Investors are often guided by the idea of discovering 'the next big thing', even if that means buying 'story stocks' without any revenue, let alone profit. Unfortunately, these high risk investments often have little probability of ever paying off, and many investors pay a price to learn their lesson. Loss making companies can act like a sponge for capital - so investors should be cautious that they're not throwing good money after bad.
If this kind of company isn't your style, you like companies that generate revenue, and even earn profits, then you may well be interested in Cleanaway Waste Management (ASX:CWY). Now this is not to say that the company presents the best investment opportunity around, but profitability is a key component to success in business.
How Fast Is Cleanaway Waste Management Growing?
Generally, companies experiencing growth in earnings per share (EPS) should see similar trends in share price. Therefore, there are plenty of investors who like to buy shares in companies that are growing EPS. Over the last three years, Cleanaway Waste Management has grown EPS by 7.0% per year. This may not be setting the world alight, but it does show that EPS is on the upwards trend.
Careful consideration of revenue growth and earnings before interest and taxation (EBIT) margins can help inform a view on the sustainability of the recent profit growth. The music to the ears of Cleanaway Waste Management shareholders is that EBIT margins have grown from 5.8% to 9.2% in the last 12 months and revenues are on an upwards trend as well. Ticking those two boxes is a good sign of growth, in our book.

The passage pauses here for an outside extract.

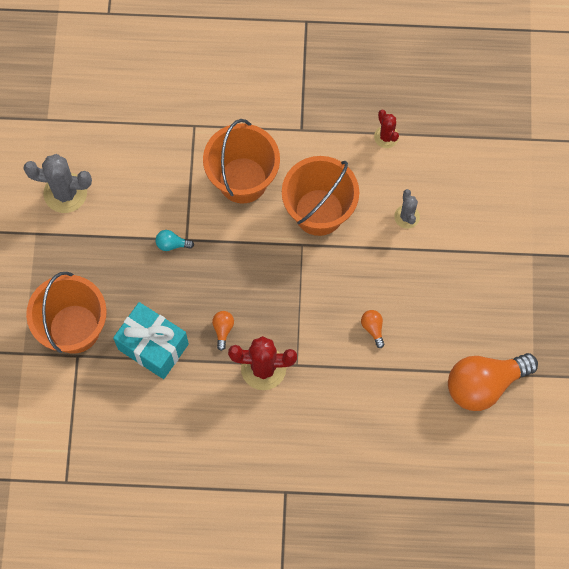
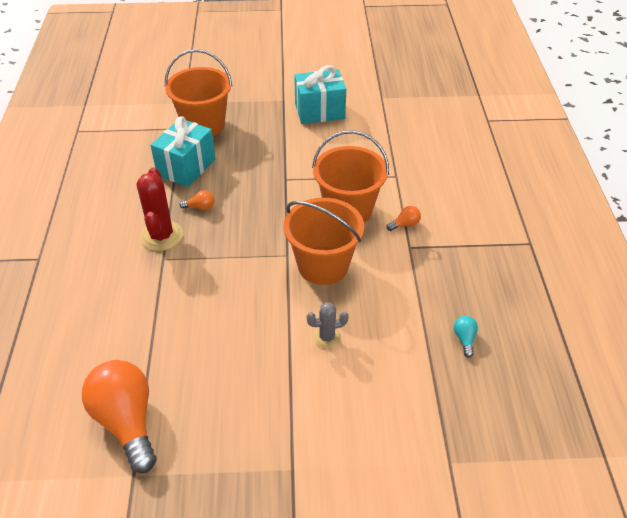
camera: 85 degrees right, 25 degrees down
(65, 193) = (319, 111): grey cactus -> turquoise gift
(172, 244) = (280, 171): turquoise light bulb -> turquoise light bulb (464, 339)
(373, 328) = (198, 315): orange light bulb -> orange light bulb (405, 224)
(386, 137) = (418, 315): red cactus -> none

You can take a look at the company's revenue and earnings growth trend, in the chart below. To see the actual numbers, click on the chart.
See our latest analysis for Cleanaway Waste Management
Fortunately, we've got access to analyst forecasts of Cleanaway Waste Management's future profits. You can do your own forecasts without looking, or you can take a peek at what the professionals are predicting.

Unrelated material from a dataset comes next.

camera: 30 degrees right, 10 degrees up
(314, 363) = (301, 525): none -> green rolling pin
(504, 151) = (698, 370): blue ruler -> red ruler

Are Cleanaway Waste Management Insiders Aligned With All Shareholders?
Insider interest in a company always sparks a bit of intrigue and many investors are on the lookout for companies where insiders are putting their money where their mouth is. Because often, the purchase of stock is a sign that the buyer views it as undervalued. Of course, we can never be sure what insiders are thinking, we can only judge their actions.
We haven't seen any insiders selling Cleanaway Waste Management shares, in the last year. Add in the fact that Philippe Etienne, the Independent Non-Executive Chairman of the company, paid AU$35k for shares at around AU$2.90 each. It seems that at least one insider is prepared to show the market there is potential within Cleanaway Waste Management.

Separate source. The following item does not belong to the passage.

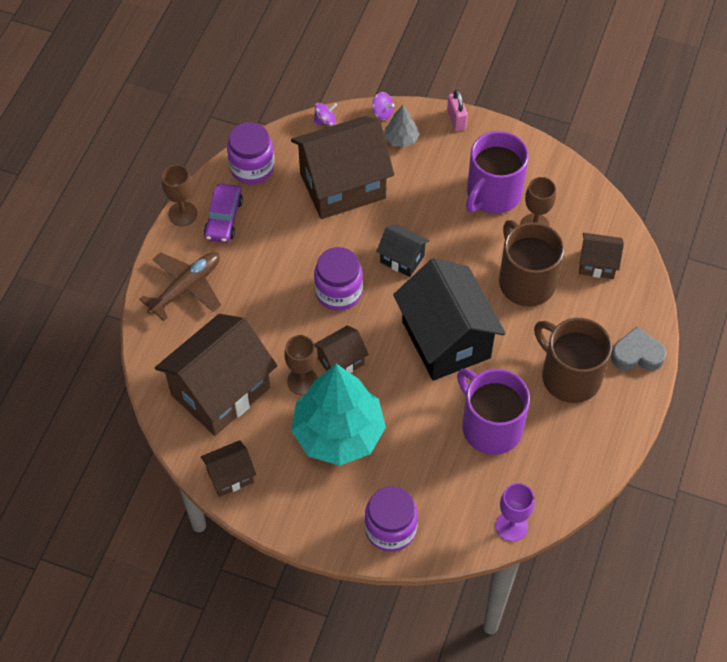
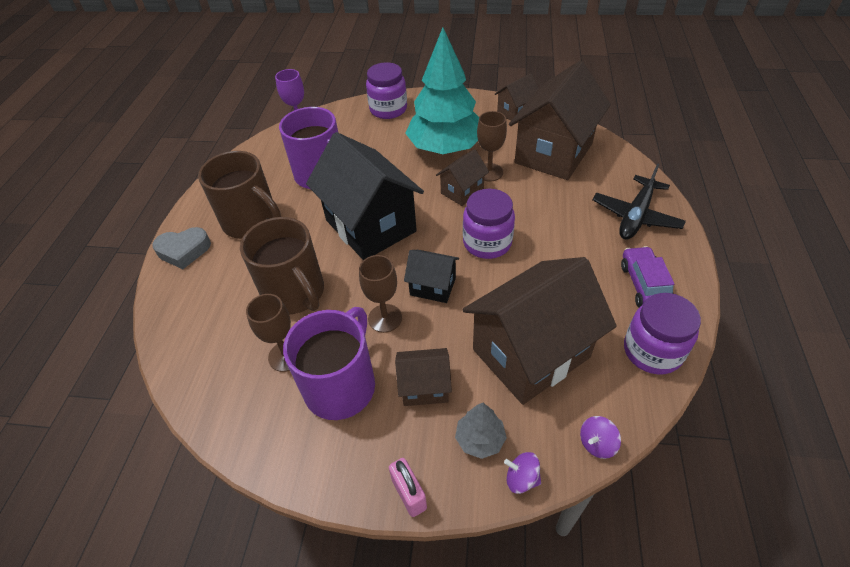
camera: 170 degrees right, 10 degrees down
(182, 214) = (691, 280): brown goblet -> brown goblet (385, 318)
(186, 287) = (635, 216): brown plane -> black plane
(597, 264) = (213, 328): brown house -> brown house (424, 387)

Does Cleanaway Waste Management Deserve A Spot On Your Watchlist?
One positive for Cleanaway Waste Management is that it is growing EPS. That's nice to see. While some companies are struggling to grow EPS, Cleanaway Waste Management seems free from that morose affliction. The cherry on top is that we have an insider buying shares. A further encouragement to keep an eye on this stock. If you think Cleanaway Waste Management might suit your style as an investor, you could go straight to its annual report, or you could first check our discounted cash flow (DCF) valuation for the company.
There are plenty of other companies that have insiders buying up shares. So if you like the sound of Cleanaway Waste Management, you'll probably love this curated collection of companies in AU that have an attractive valuation alongside insider buying in the last three months.
Please note the insider transactions discussed in this article refer to reportable transactions in the relevant jurisdiction.
Valuation is complex, but we're here to simplify it.
Discover if Cleanaway Waste Management might be undervalued or overvalued with our detailed analysis, featuring fair value estimates, potential risks, dividends, insider trades, and its financial condition.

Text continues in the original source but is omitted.